"I have been most useless since the middle of February; but, weak as I am, I have insisted on staying out of bed, waiting on myself, and keeping my room in order, even to sweeping it, and keeping up my missionary work slowly. I do dislike to be nursed and a care to people. Sometimes it seems impossible for me to get dressed for my breakfast, and it takes me about one hour and a quarter, I am so weak. Last Sunday I could not get to church; but I spent the day in resting,—spiritual rest. I had a service at home,—the responsive service, the three hymns, the Scripture lesson, and read one of J. F. Clarke's sermons, which I sent to another who needed consoling. There is a favorite hymn of mine, which I will write out for you. We often sing it for an opening hymn. [The hymn "Daily Consecration," by Caroline Mason, is here copied in full.] Excuse the mistakes, for I have written it from memory. Work on, dear friend, just where you are, and feel that there you are casting silent deeds of love which no one knows but the good Father above, but that they are none the less earnest work in his service.... Every other Saturday A. M. I go to the church to do up papers for the Workhouse. Was there this morning. Take heart, good friend, and feel that nothing you do is lost, and that sometime your labor will be appreciated.

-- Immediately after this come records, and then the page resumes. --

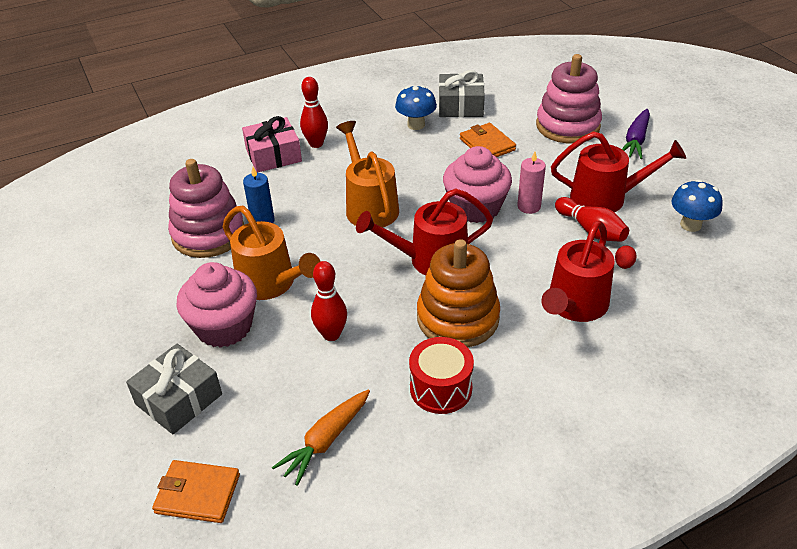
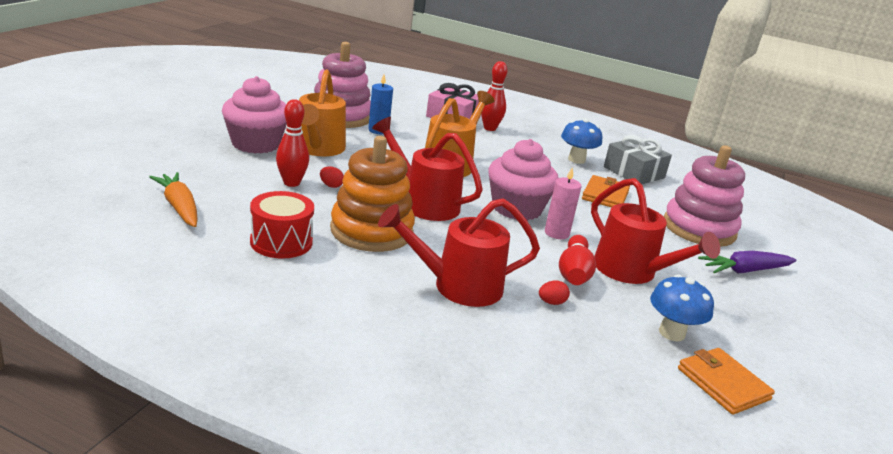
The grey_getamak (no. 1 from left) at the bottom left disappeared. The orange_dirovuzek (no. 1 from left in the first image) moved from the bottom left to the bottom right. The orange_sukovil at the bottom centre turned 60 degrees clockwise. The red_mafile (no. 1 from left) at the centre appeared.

I must not write longer, for I want to attend church to-morrow. They miss me when I am not at my post."

Another letter of this summer reads:—

My dear Friend,—Your letter was duly received, and I wanted to answer it immediately, but have been too weak to write comforting letters.

Am so sorry to hear you are still sick, and wish I could help you. Am still more sorry to hear you are "dreading" the summer; but I do not wonder at it, for on a farm the labor required by the women in the house must be incessant.... I cannot take the burden off your shoulders; but perhaps a word of sympathy from another, and something from her experience, may enable you to face the difficulties.... My experience has been that when anticipating a hard time, if I only accept it, and make up my mind that it has to be my part, half the burden is taken off, if I determine to go through with it all, giving myself up to that work and thinking of nothing beyond in the mean time. Take all the rest I can get, instead of trying to do something else too. Rest will do you more good than company or books, when you are so used up with real hard work. Women all try to attend to too much outside of their households, for the sake of company and variety; do you not think so? Now, just take things as quietly as you can this summer, and feel that in your home duties you have more than you can do, and look forward to the time when summer will be over and you will have less care.

After her death, the lady wrote:—

"I sent my letter to her home by a messenger who reported that he understood at the door, as he handed it to the person who answered the bell, that Miss Ellis was dead. I hoped that he was mistaken, but your letter confirmed it. I knew she was very feeble. She wrote me some two weeks before Christmas, saying she was very weak; but I did not think for one moment that she was in danger, or I would have hurried to see her. I shall miss her greatly, and her dear letters to me, which I prized so highly; and you, who saw more of her than I could possibly, will feel her loss greatly. I believe there are few persons capable of entering so entirely into sympathy with others who needed it as she was, and of giving such consolation; at least, it has not been my good fortune to meet many such. I will be glad to receive the memorial of which you speak. I shall be very glad if your minister would write me on the subject of joining the church, as I was depending on Miss Ellis to guide me in the matter, which she was ready to do one year or more ago."

In 1884 Miss Ellis received the following letter from a young man, Mr. A. J. Beach, who had been one of her discouragements, because, after some correspondence, she had ceased to hear from him. Mr. Beach was usher in the State Penitentiary at Joliet, Ill.

"More than a year ago I wrote to thank you for papers which you had kindly sent me. In answer, you sent me a very kind letter, and named several books which I might read with profit. I procured a number of Rev. James Freeman Clarke's works, which I read carefully, and from which I gathered much of great value. I also subscribed to two of the papers you named, to which I have become so much attached that I could not possibly do without them.... Your letter led me to a course of reading and investigation that has proved a sun-burst to me. I have been in darkness. I am out of it now. I am connected with the State Prison (as usher), not the pleasantest position in the world; but I have tried to show many of the poor convicts the better way of life, and to cheer them by kind words and a showing of real interest in their unfortunate condition, and I believe I have succeeded in making lighter many a poor friendless fellow's load...."

The following extracts are from others of his letters:—

"I have read the sermons, and have handed them to a very intelligent prisoner, who has become greatly interested in Unitarian teachings, and requested him to pass the documents to others, after reading them. He will do so, and will see that they are kept moving. I am glad you are taking so much interest in our prison. There is much need of genuine kindness here, and it cannot be better shown than in a true and apparent desire to raise the unfortunates to a higher plane of thought and action. These men and women are in a sense left to themselves. They are not permitted to talk to each other. They pass long hours in their cells either reading or thinking. Is it not the very time to get them started thinking in the right direction? You say, We shall write to the Secretary of the Women's Auxiliary Conference in Boston, ... and interest them in the Joliet prison. This is good news. The Post Office Mission is truly a grand mission, and is doing more good than you may think of."